Mortgage rates fall to record lows this year, but challenges remain.
Mortgage rates are continuing to head downward as the realities of the coronavirus pandemic and the upcoming presidential election puts pressure on the market.
The 30-year fixed-rate averaged 2.8% for the week ending Oct. 22. Falling below the record set just last week. The new record stands about a full point below what the rates were a year ago.
This was the 11th week which mortgage rates set a new low this year alone. On average, rates have fallen to new lows once every four years. This year we are setting new record lows every 4 weeks.
The 15-year fixed-rate mortgage meanwhile decreased to an average of 2.33%.
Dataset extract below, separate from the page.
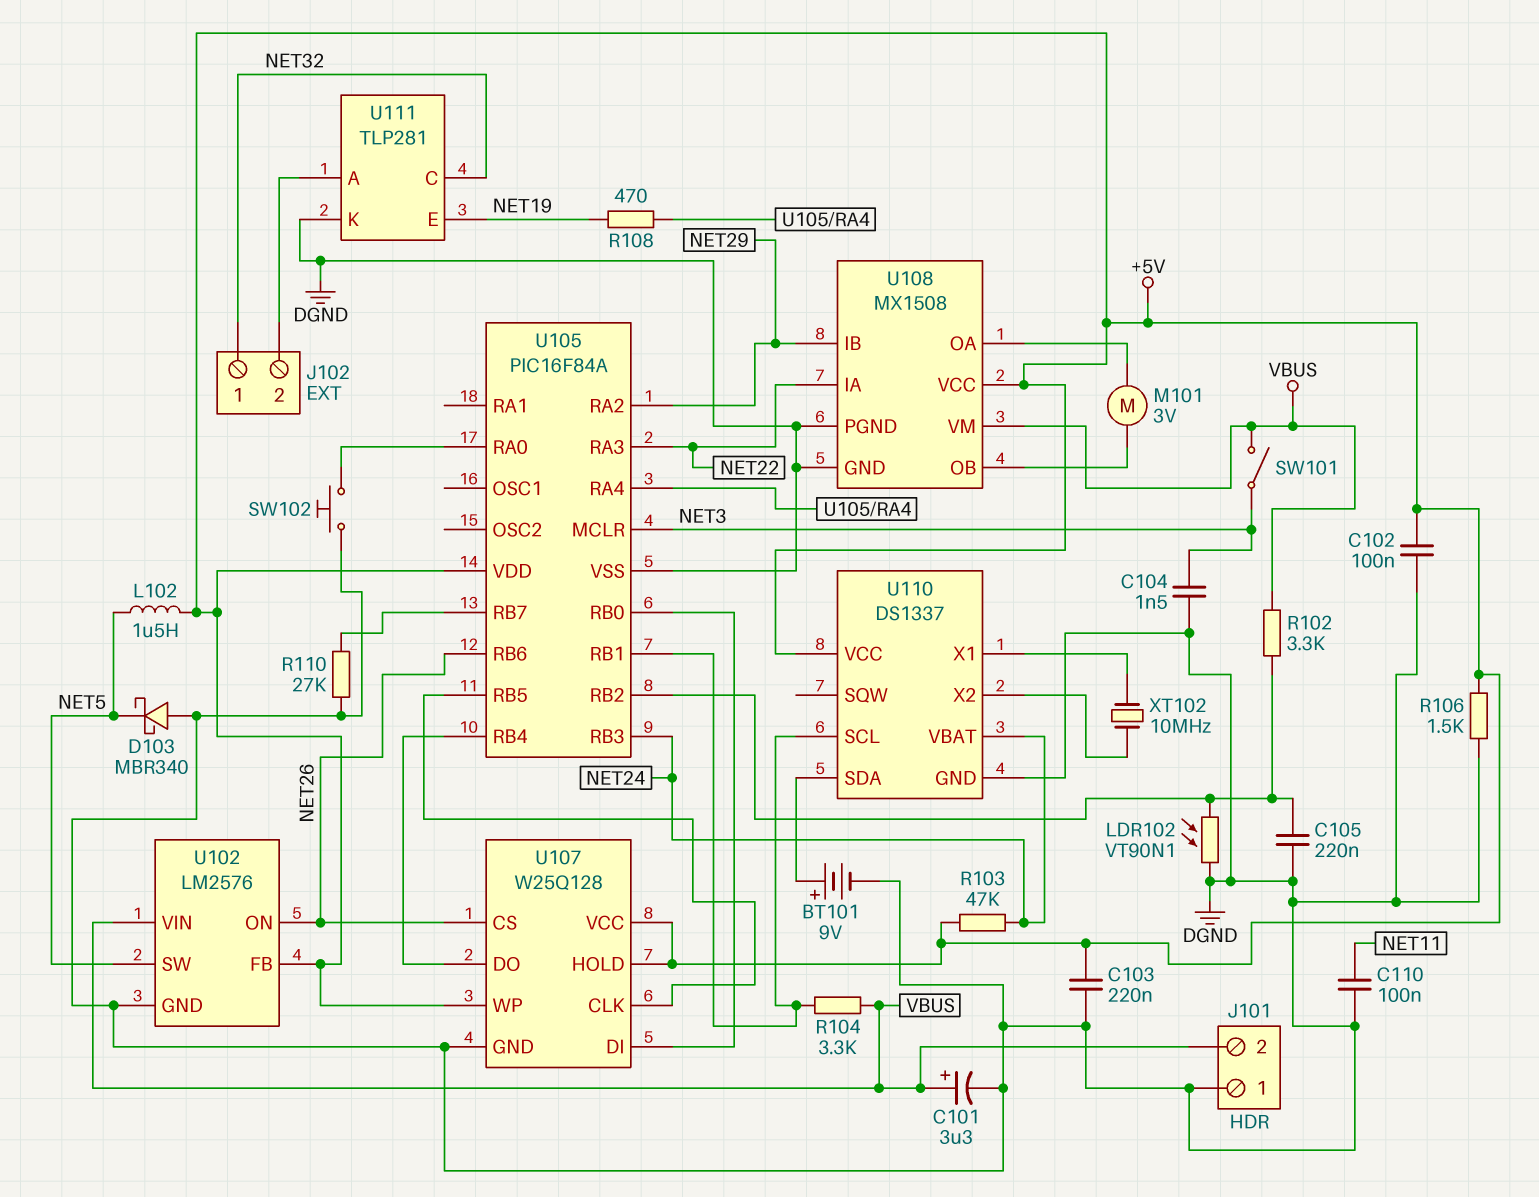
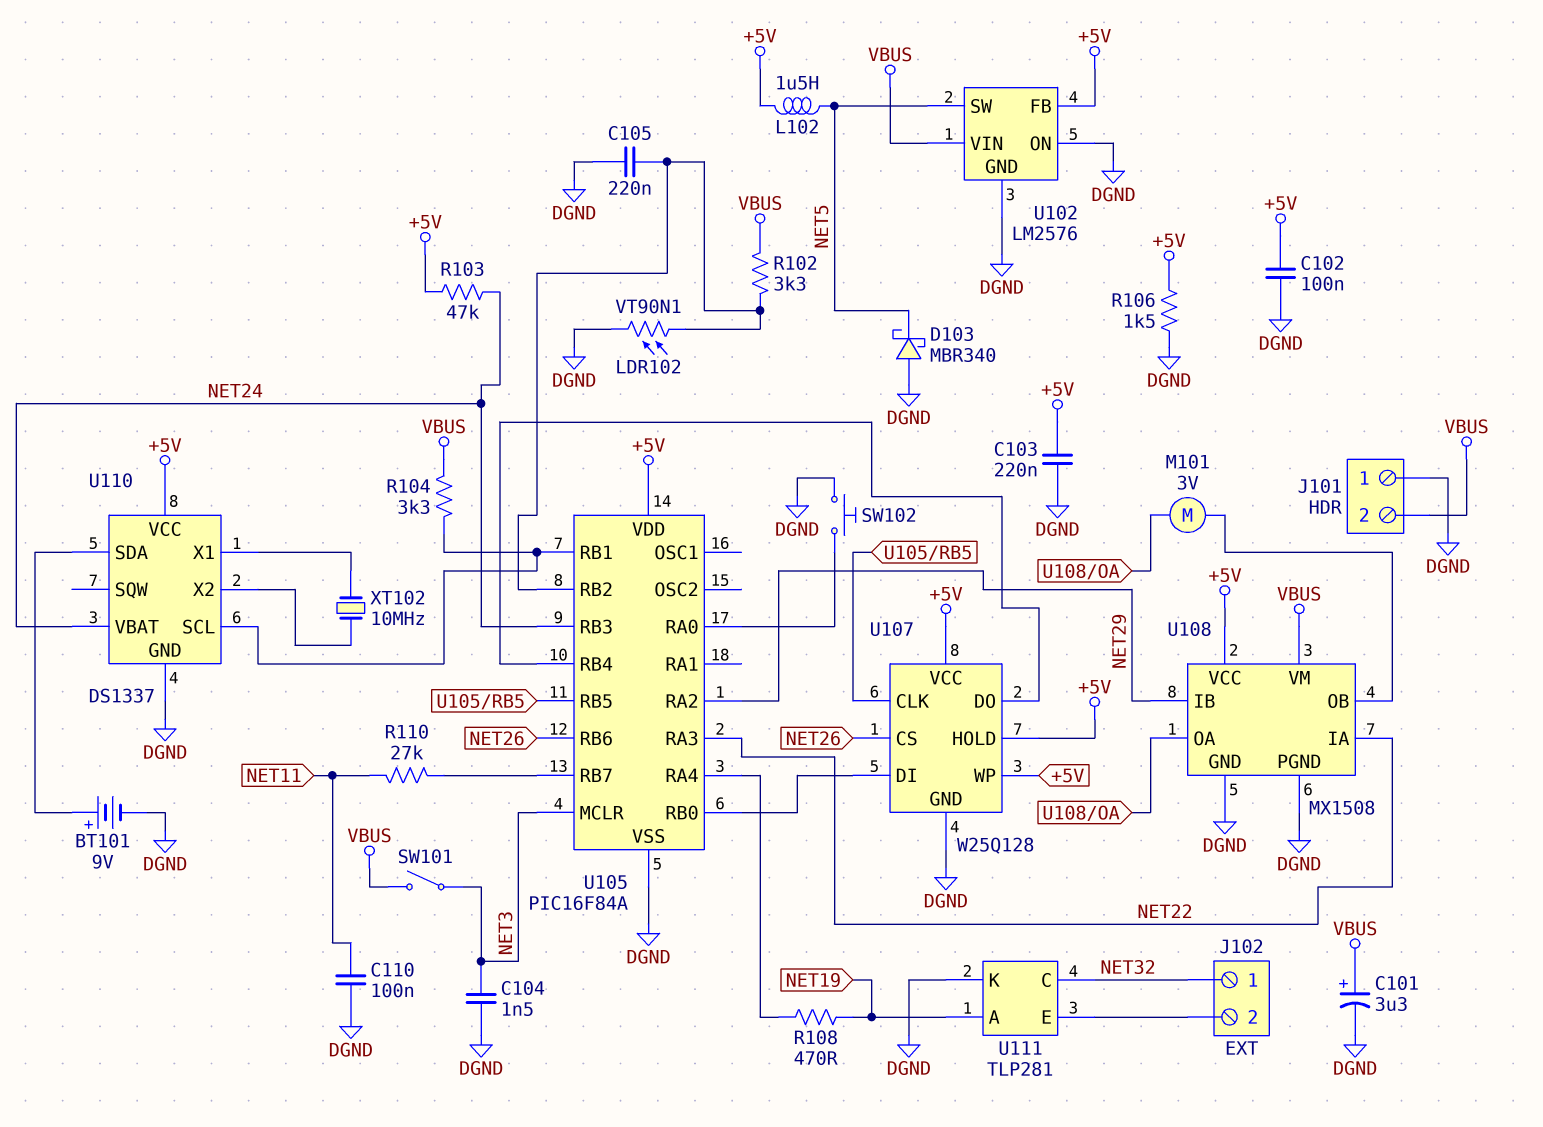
R110: 27k (DGND, U105/RB7) -> 27k (NET11, U105/RB7)
U102 pin ON: NET26 -> DGND
U111 pin A: J102/2 -> NET19
U111 pin E: NET19 -> J102/2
This downward trend means that more homeowners, even owners who bought last year, could save money by refinancing.
Loan qualifications have tightened, inventory is low, so it’s unclear how much the low rates are helping the housing market. But mostly, home prices have increased across the country.
Where rates go moving forward remain unclear. Generally, mortgage rates track the direction of long-term bonds, usually the 10-year Treasury, but even that relationship has weakened over the course of the crisis.
The low cost of borrowing has opened up opportunity for people to save money. This money could be used to increase savings for retirement, education costs, childcare costs, and living costs. It’s especially important right now to review your plan and leverage any opportunity this trend has created.